A relação entre Dodi Lukebakio e o técnico José Mourinho no Benfica parece ter chegado a um ponto de rutura, culminando numa provável saída do internacional belga no final da época. O episódio mais recente e mediático foi a discussão entre os dois, no passado sábado, durante o jogo frente ao Moreirense, na Luz, onde Lukebakio não escondeu a sua insatisfação por ter sido substituído por Gianluca Prestianni. A fúria do jogador, que descarregou a ira com murros no banco de suplentes, foi o culminar de um desagrado mútuo que já se vinha a sentir. José Mourinho, confrontado com a situação, não a minimizou e confirmou a discussão. “O Lukebakio não gostou de ser substituído. A poltrona do banco não tem culpa da frustração de um jogador que não gosta de ser substituído, e tivemos um bate-boca de que eu gosto”
, afirmou Mourinho.
O técnico, conhecido pela sua frontalidade, detalhou o teor da troca de palavras. “Honestamente, gosto. O que foi dito? 'Por que é que fui substituído? Não merecia ser substituído'. Este tipo de coisa. A minha resposta foi um bocadinho mais violenta, mas não se passa nada, segue”

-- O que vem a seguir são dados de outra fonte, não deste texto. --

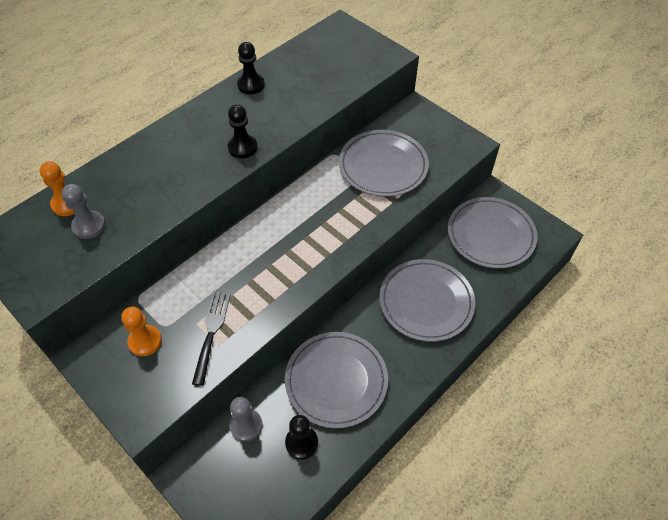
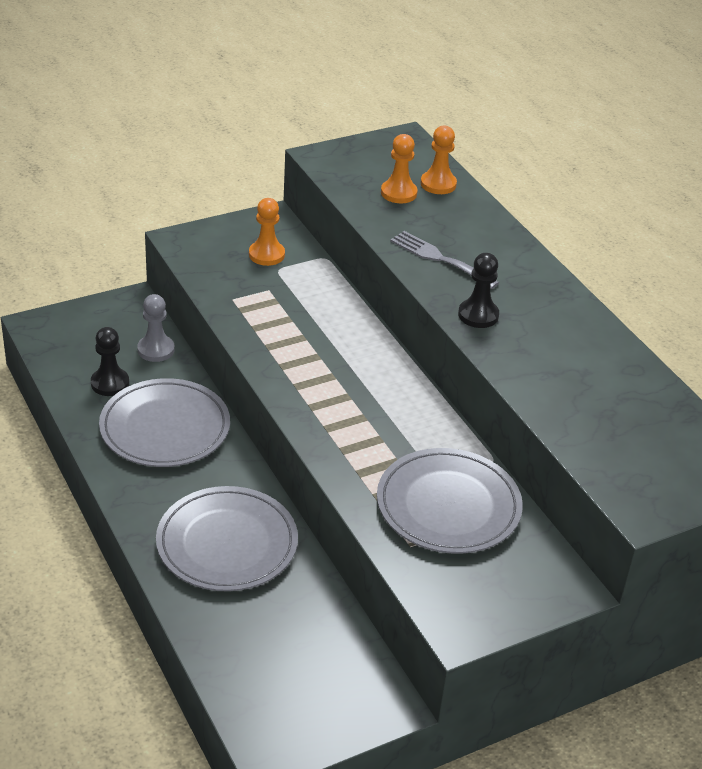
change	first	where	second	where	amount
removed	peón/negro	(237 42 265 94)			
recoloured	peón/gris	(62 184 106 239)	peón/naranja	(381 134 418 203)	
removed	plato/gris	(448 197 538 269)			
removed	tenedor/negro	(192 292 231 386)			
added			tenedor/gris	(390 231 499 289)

, partilhou Mourinho. Esta abertura do treinador sobre os problemas internos demonstra a sua forma de gerir o balneário e a insistência na disciplina. O descontentamento de Mourinho com Lukebakio não é de agora, tendo o técnico já manifestado, sem mencionar nomes, a sua insatisfação com a atitude de alguns jogadores após o empate com o Casa Pia, a 6 de abril. Na altura, as suas palavras foram interpretadas como um aviso. “Tinha vontade de não fazer jogar mais alguns jogadores”
, disse Mourinho. Lukebakio foi um dos visados nessas declarações, o que demonstra que a sua saída já estaria a ser ponderada.
A justificação de Mourinho para a pouca utilização de Lukebakio aponta, de forma clara, para a competitividade interna e para as características que procura nos seus jogadores. “Penso que o maior culpado da pouca utilização do Lukebakio é o Prestianni. Por exemplo, temos os mesmos pontos da época passada. Na época passada o Benfica estava a lutar pelo título, e, agora, estamos pelo menos a quatro, também por culpa do FC Porto. Nos jogadores é um bocadinho por aí”
, refletiu. O treinador sublinhou que, embora respeite as qualidades individuais dos atletas, existe uma filosofia de jogo que exige adaptação e empenho. “O Prestianni é o maior responsável. De qualquer das maneiras, os jogadores têm as suas características, e os treinadores também. Não sou daquele tipo que diz que o jogador tem de ter as mesmas ideias do treinador, mas também não digo que o treinador tem de mudar a própria natureza, temos que ir ao encontro um do outro”
, prosseguiu. O técnico do Benfica usou, ainda, o exemplo de outro jogador para ilustrar a sua ideia, mencionando Andreas Schjelderup. “Focando-me no caso do Benfica, eu e o [Andreas] Schjelderup estivemos muito longe, e, neste momento, não podíamos estar mais perto. O Lukebakio tem algumas vertentes de jogo pelas quais não sou apaixonado, ele tem de se aproximar. Se calhar, se o Diamantino Miranda estiver bem dos joelhos, também rebenta com isto tudo, agora, andar para trás e dar ao pedal… Precisas de ter capacidade física e, fundamentalmente, de querer fazer. Vais analisar o golo sofrido e percebes o que estou a dizer”
, concluiu, deixando implícito que o desempenho e a entrega do jogador em campo não têm sido os ideais. Lukebakio, contratado ao Sevilha por 20 milhões de euros no último verão, poderá agora ver o seu futuro no Benfica terminar num empréstimo com opção de compra, já que a recuperação do investimento inicial se afigura difícil. O mundial pode, no entanto, mudar a situação do jogador.